Social Finance is marketing its first offering of the year of bonds backed by loans refinancing the student debt of borrowers with advanced degrees and high incomes. The $720.1 million SoFi Professional Loan Program 2018-A is only slightly smaller than its final deal of 2017, which was upsized in response to strong demand.
Three tranches of senior Class A notes totaling $677.3 million with preliminary triple-A ratings from Moody's Investors Service and DBRS will be issued in the latest transaction. The $55 million Class A-1 tranche is primarily backed by floating-rate loans, and will carry a variable-rate coupon based on one-month Libor. Both the $358.5 million of Class A-2A notes and the $236.8 million of Class A-2 notes are primarily backed by fixed-rate student loans.
All three tranches benefit from 23.44% credit enhancement, in addition to an estimated excess spread of 2 to 5%, according to rating agency presale reports. That's in line with the CE for SoFi’s most recent transaction in December.
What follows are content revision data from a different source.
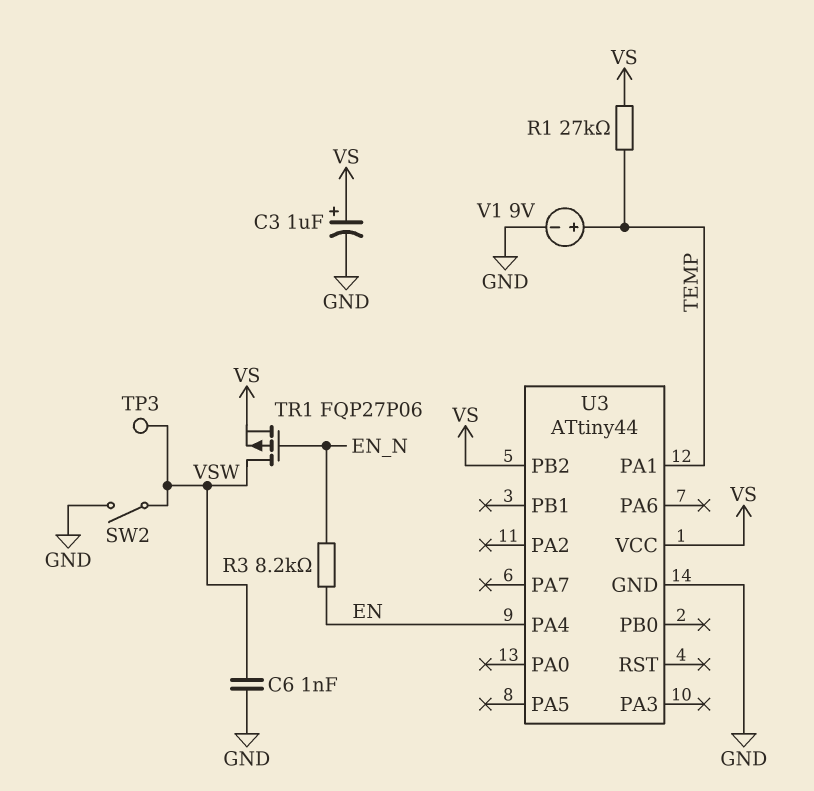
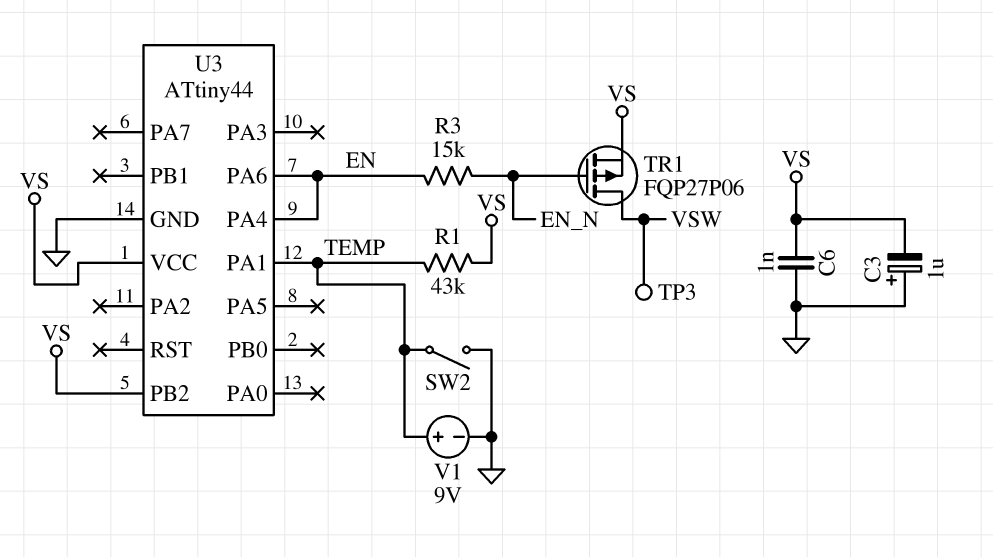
C3: 1uF (plus VS, minus GND) -> 1uF (plus GND, minus VS)
C6: 1nF (GND, VSW) -> 1nF (GND, VS)
R1: 27k (TEMP, VS) -> 43k (TEMP, VS)
R3: 8.2k (EN, EN_N) -> 15k (EN, EN_N)
SW2: switch (GND, VSW) -> switch (GND, TEMP)
U3 pin PA6: none -> EN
DBRS alone assigned a preliminary AA rating to 69.8 million of Class B notes, which will be secured by both the variable-rate and fixed-rate loans.
Compared with the December transaction, the pool of collateral for the latest deal has a slightly higher concentration of loans to borrowers who have undergraduate (as opposed to graduate) degrees: 24.8% vs 20.9%. There is also a slightly higher concentration of loans refinancing Parent PLUS loans: 6.4% vs 5.7%.
Nevertheless, the borrowers in the latest deal have similar credit characteristics to those of SoFi's previous deal, with a weighted average credit score of 772, a weighted-average income of $170,820 and a weighted-average monthly free cash flow after expenses of $7,285.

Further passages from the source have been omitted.